Once a television news operation gets a technology, it’s obliged to use it, regardless whether it makes any sense.

When I lived in Cincinnati, WCPO acquired a helicopter. Once the station had sprung for that kind of cash, there was some kind of chopper report every night. Likewise, once a station has the capability to report from a location other than the studio, reporters and camera operators must be dispatched daily to remote locations, however improbable.

One sees at the eleven o’clock news, for example, a reporter standing outside the darkened City Hall to discuss events earlier in the day involving people who are no longer on the site. What this report from a scene where no one else is present should convey to the viewer is elusive.

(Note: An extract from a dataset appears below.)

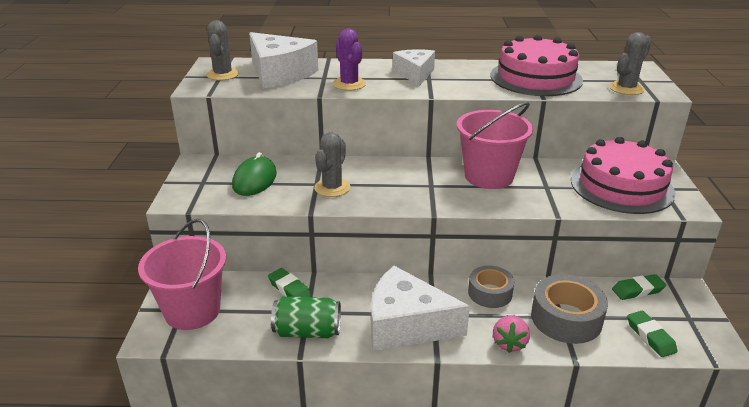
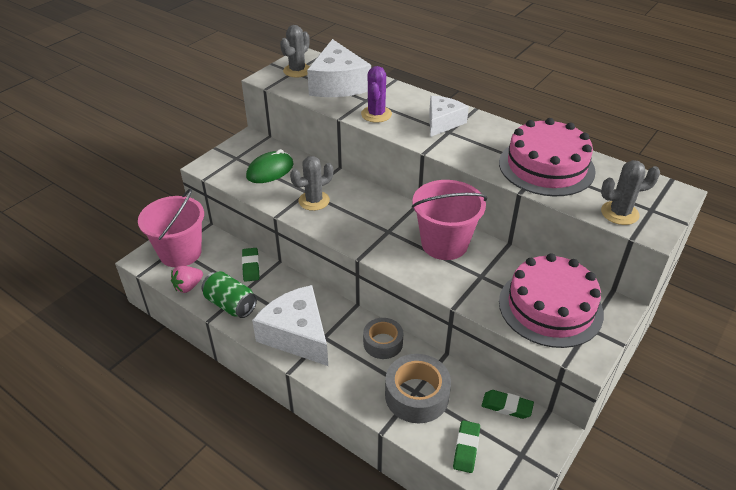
camera: 35 degrees right, 10 degrees up
(509, 343) = (351, 389): pink strawberry -> pink strawberry (188, 286)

Tonight, though, I noticed a further refinement on Baltimore’s WJZ.* The story was the melancholy discovery of the body of a missing child on the Eastern Shore. The events were narrated by a reporter “reporting live,” standing outdoors in the dark. Somewhere. But the substitute anchor, who twice identified the reporter as “reporting live,” never mentioned “from” anywhere. This gave rise to a reasonable supposition that the reporter might have been no nearer the Eastern Shore than, say, a parking lot behind the television studio.

If you think that newspaper journalism has become superficial and trivial, you may not have been watching enough television.**



*Regular readers of this blog know that I don’t usually watch local television news, because my shouted objections make the rest of the family nervous. Tonight, however, stunned by overeating at Christmas dinner, we were too lazy to change the channel.

**Out of deference to Christmas goodwill toward all, I have waited until past midnight to make this post.

11 comments:

  1. Thank you, John, for not reporting this dead. And now, back to our regular idiocy.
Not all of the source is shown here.